The difference between saying "Jesus is Lord" and saying "the two natures of Christ are hypostatically united without confusion, change, division, or separation" is striking. The transition, however, is not only necessary, but also tremendously helpful, fruitful, and nourishing for Christian faith and understanding.

Consider, for example, how Chalcedonian categories helped a Christian poet express himself. In one of his hymns, Charles Wesley wrote: "O Love divine, what has thou done! The immortal God hath died for me!" This is a bold thing to say, because it claims so much: "God... died." The Bible itself says it that bluntly in a few places, such as Acts 20:28, "God purchased the church with his own blood." This is how the voice of faith speaks when it confesses what God has done. This is a good Christian sentence. When theologians get hold of stark, paradoxical statements like "God died," they have an instinct to clarify what is being said. They do not want to remove the shock or the force (that would be very bad theology), but they do want to make sure that the true paradox rather than something else is being communicated. They want to rule out misunderstandings that either take away the shock, or substitute for it the fake shock of logical incoherence.

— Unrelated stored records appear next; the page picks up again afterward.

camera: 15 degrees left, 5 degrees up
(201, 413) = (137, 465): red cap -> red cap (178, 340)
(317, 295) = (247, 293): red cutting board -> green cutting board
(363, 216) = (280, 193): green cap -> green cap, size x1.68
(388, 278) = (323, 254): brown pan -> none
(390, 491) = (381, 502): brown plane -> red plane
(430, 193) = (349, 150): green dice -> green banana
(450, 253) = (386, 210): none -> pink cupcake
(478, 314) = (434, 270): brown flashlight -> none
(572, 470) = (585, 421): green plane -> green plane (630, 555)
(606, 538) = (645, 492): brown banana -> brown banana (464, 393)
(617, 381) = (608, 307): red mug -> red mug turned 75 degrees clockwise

For example, it is possible to think "God died" means something like, "just as there is a human death for humans to die, there is apparently a divine death for God to die, and that is what happened at Calvary." But the analogy is nonsense. Death is a concept that only works inside the context of a creation. You need a finite, contingent existence to have its eclipse or dissolution in death. "Divine death" as an analogue of "human death" is probably not even a coherent idea. It seems to belong to the category of "neat tricks you can do with language," by combining any adjective with any noun: square circle, blue height, quiet toddler, cold heat, divine death. When you remove the chimera of a properly divine death, you can see that "God died" means that God experienced the only kind of death there is to experience, and that is creaturely death. How could that have happened? This is precisely where Chalcedonian categories come into play, and rather than stripping away the poetic power of Wesley's words, the incarnational theology of Chalcedon, so to speak, put the poetry into the poetry. According to the Chalcedonian explication of the incarnation, the Son of God took into personal union with himself a complete human nature, and thus existed as one theanthropic (divine and human) person. He did not cease to be God, but he took up human nature into hypostatic (personal) union with himself. He made that humanity his own, and in that appropriated humanity he appropriated real human death. He died the only death there is to die, our death.

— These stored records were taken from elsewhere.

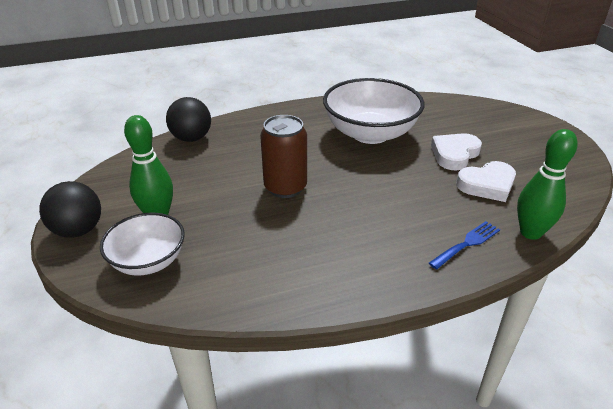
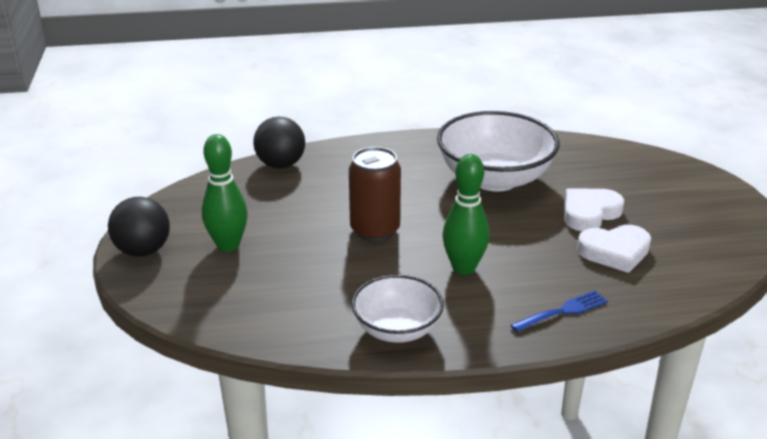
camera: 10 degrees right, 5 degrees down
(148, 261) = (211, 289): white bowl -> white bowl (397, 329)
(530, 232) = (643, 308): green bowling pin -> green bowling pin (464, 268)

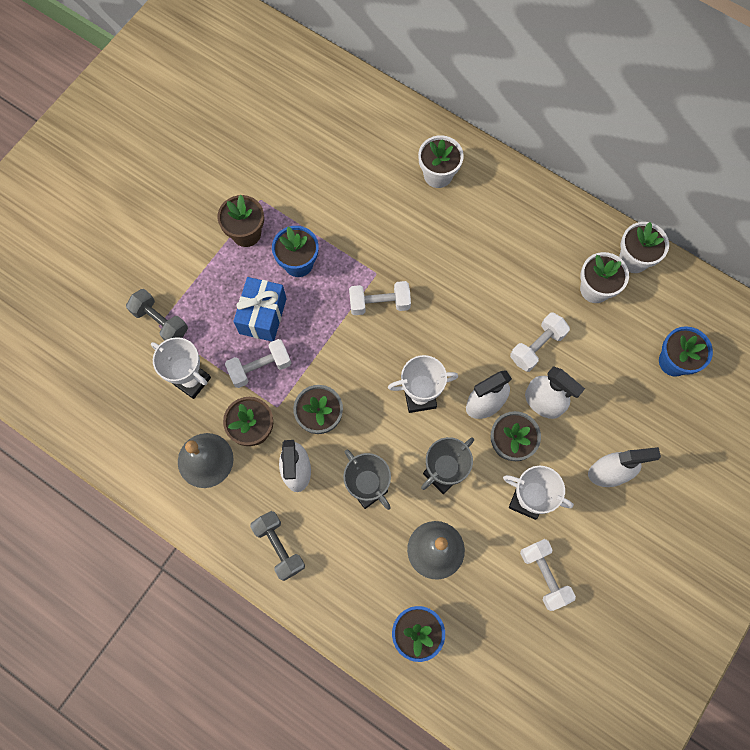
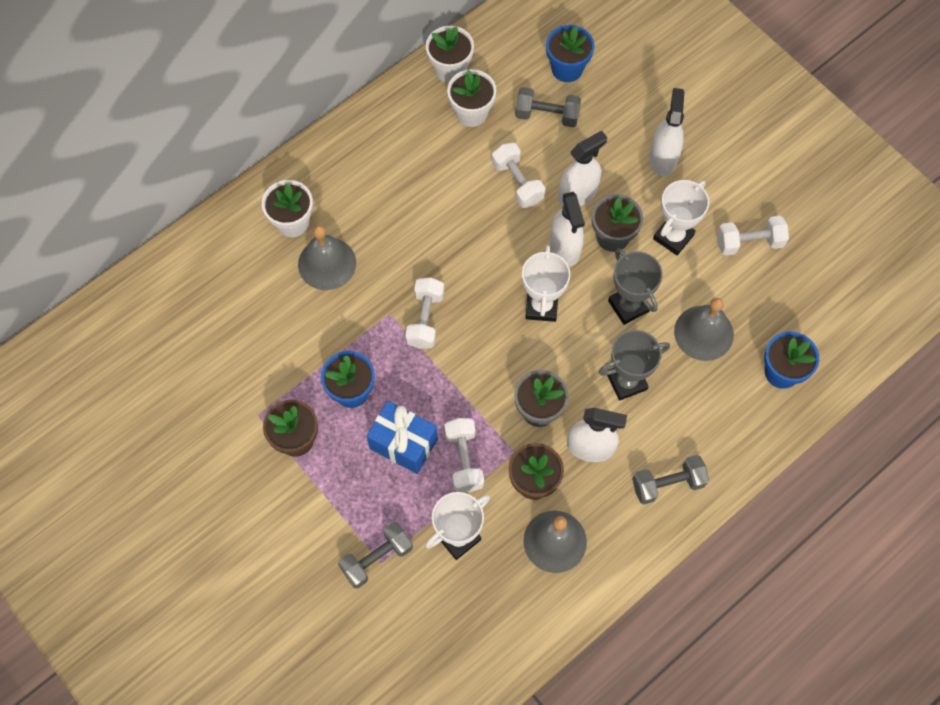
camera: 75 degrees left, 5 degrees down
(408, 212) = (327, 263): none -> grey bell
(616, 355) = (547, 115): none -> grey dumbbell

So with all the elaborate distinctions in place, the sentence "God died" can also be said in this longer form: "The eternal second person of the Trinity, God the Son, took into personal [and perpetual] union with himself, without confusing it, changing it, dividing it or separating it from his eternal divine nature, a complete human nature through which he experienced death." It is no surprise that Charles Wesley did not set that longer sentence to music. On the other hand, there is no doubt that the longer sentence is precisely what he meant by the shorter one. To the suggestion that he could have meant anything else by it, Charles Wesley would have replied that, being an orthodox Christian and no heretic, he could not possibly have intended anything else. Furthermore, there is no trickery and no sleight of hand in that expanded paraphrase of "God died." The longer sentence is what the shorter sentence means, and both sentences are true precisely insofar as they mean each other.
God died on the cross! Charles Wesley certainly knew the value of the incarnational and trinitarian framework, because when he sang "O Love divine, what has thou done! The immortal God died for me!" he immediately paraphrased it in terms of the second person of the Trinity's vicarious action on our behalf: "The Father's coeternal Son bore all my sins upon the tree."